На противоположном берегу раздался какой-то треск, потом шум и хрип, и тут мощный громкоговоритель откашлялся и произнес:
— Русские! Слушайте! Сейчас к вам обратится генерал Блюментрит…
Опять хрип, опять, треск и шум, и вот уже немецкая речь в репродукторе. Ее перебивает прежний русский голос:
— Господин генерал говорит: по поручению германского командования я обращаюсь к вам, русские солдаты и офицеры, с предложением прекратить сопротивление. Мы высоко ценим ваше мужество и стойкость. Но сейчас, когда доблестные германские войска вплотную подошли к Москве, ваша стойкость бессмысленна.
Наш берег, наш лес тоже загремел радиоустановкой:
— Бойцы и командиры! Друзья! Передаем обращение Военного Совета Западного фронта:
«Товарищи! В час грозной опасности для нашего государства жизнь каждого воина принадлежит Отчизне. Родина требует от каждого из нас величайшего напряжения сил, мужества, геройства и стойкости. Родина зовет нас стать нерушимой стеной и преградить путь фашистским ордам к родной и любимой Москве…»
— Вот тебе и перестрелка, — сказал Коля. — Наши и здесь немцев забили!
И вновь все замолкло. И за рекой, и тут — в лесу.
Звуки осеннего леса редки и потому особенно слышны сейчас, когда все стихло вокруг. Стук дятла слышен. Голос еще какой-то пичуги — одинокий и тоскливый — слышен. Может, это ореховка или синица? А может, щур или клест? И — писк комара. И — еле слышный вздох лягушки в луже. И — тихое, только по ветру, шуршание умершей листвы на дубах.
И запахи… Запахи сырости и дождя, растаявшего снега и прелой листвы, похожие на грибные. Вкусные грибные запахи!
А они и в самом деле лезут еще из-под земли — грибы. Белые и поганки. Мухоморы и подберезовики. Валуи и — на сохранившихся сухих местах — армии лисичек. Вот почему, оказывается, пахнет грибами! Здорово пахнет! Жаль только, что не до грибов сейчас…

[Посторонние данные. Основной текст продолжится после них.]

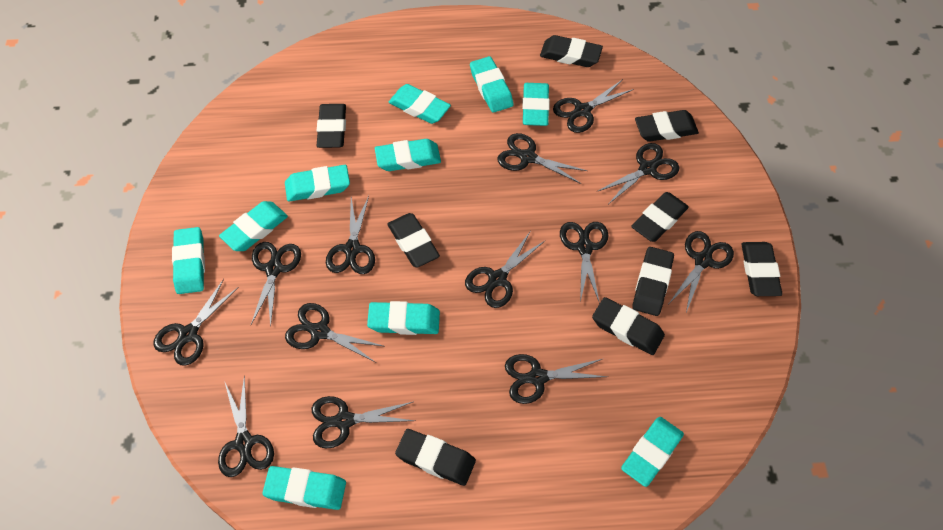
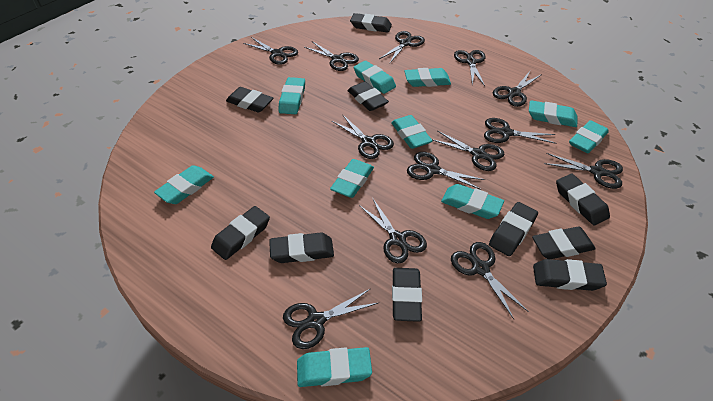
black eraser: 9 -> 10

В лесу сосредоточивались наши части. Говорили, что подходят свежие силы. Говорили, что вот-вот, после долгих месяцев отступления и обороны, будет наш прорыв. Говорили, как всегда, многое, и чаще всего о том, о чем мечтали… А как будет? На деле будет? А с другой стороны — Москва-то рядом, совсем рядом…
В траншею спустился командир взвода:
— Приготовиться! И — гранаты, бутылки! Возможны танки!
— Сволочи! — произнес Коля. — А я-то, дурак, думал…
— Что?
— Думал, сменят, в деревню махну. Девчонка там одна у меня, понимаешь. Бабенка — первый сорт!
С немецкого берега ударили орудия и минометы. Затем через мелкую Москву-реку вброд двинулись танки с автоматчиками на бортах. И самоходки. И бронетранспортеры. По единственно уцелевшей переправе, прыгая по плохо сложенным бревнам, затрещали мотоциклы. Наш берег молчал, словно выдерживал, и вдруг, когда казалось, уже вот-вот немцы вплотную подойдут к траншее, он заревел пушками, минометами, ружейными и автоматными выстрелами. Немцы откатились назад, но ненадолго. К вечеру повторилось опять то же.